Customer net additions in the quarter were strong at 123,000, driven by mobile number portability net gains in June. Voice usage increased following the introduction of integrated tariffs.

UK
Service revenue grew by 1.7%(*), with the rate of growth slowing compared to the previous quarter as a result of an MTR cut effective from 1 April 2011. Growth was supported by strong net contract customer additions and the penetration of integrated tariffs into the customer base which more than offset continued competitive pressures. Data revenue grew by 21.9%(*), resulting from the higher penetration of smartphones and data bundles.

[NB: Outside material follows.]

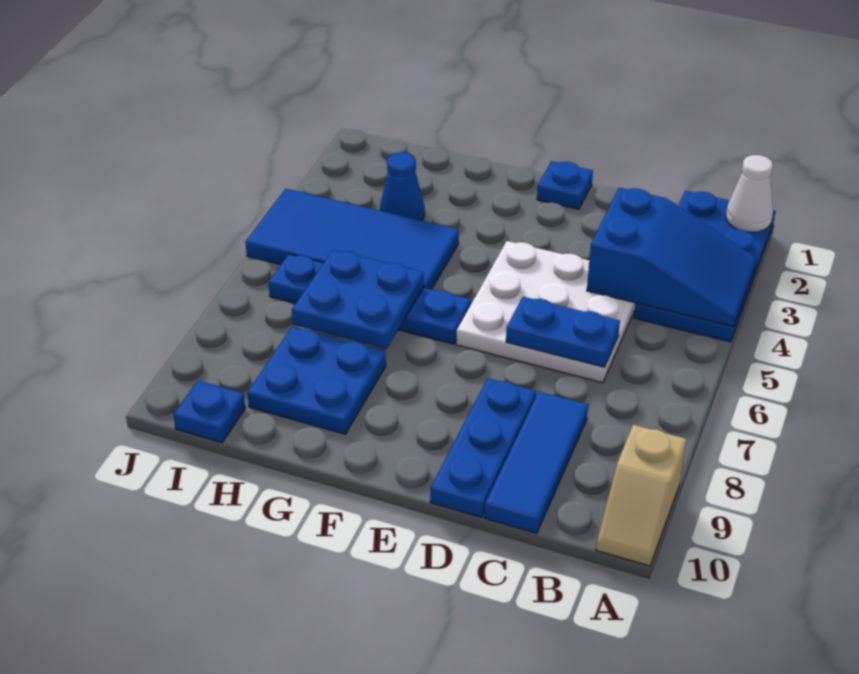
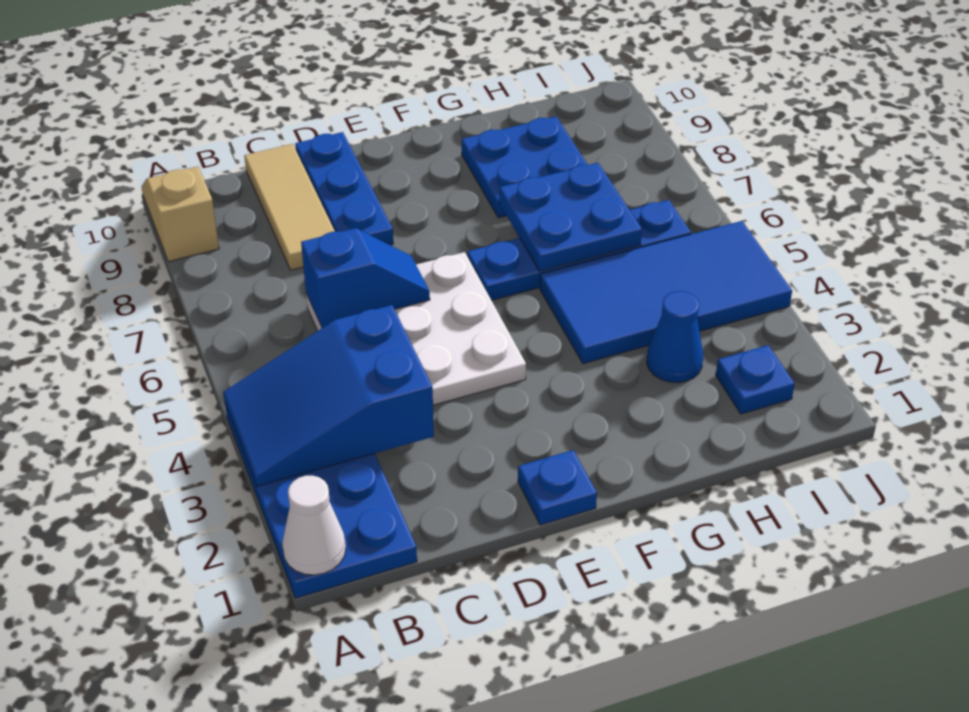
blue plate C6:D6 level 2 -> blue slope C6:D6 level 2 top C
blue tile C8:C10 level 1 -> tan tile C8:C10 level 1
blue plate I10 level 1 -> blue plate I2 level 1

In June 2011 we announced a joint venture with Everything Everywhere and Telefonica UK to launch an m-commerce platform, enabling mobile marketing and payment services.

Other Europe
Service revenue increased by 1.1%(*) as growth in Albania, the Netherlands and Turkey more than offset a decline in the rest of the region, particularly in Greece, which continued to be impacted by the challenging economic environment and competitive factors. Service revenue in Turkey grew by 32.1%(*), driven by strong growth in voice and data revenue resulting from a larger contract customer base and higher penetration of smartphones, as well as good growth in enterprise. In the Netherlands service revenue increased by 0.5%(*), which was a decline on the previous quarter due to flattening MVNO revenue, lower messaging revenue growth rates and price competition, partially offset by the penetration of integrated tariffs.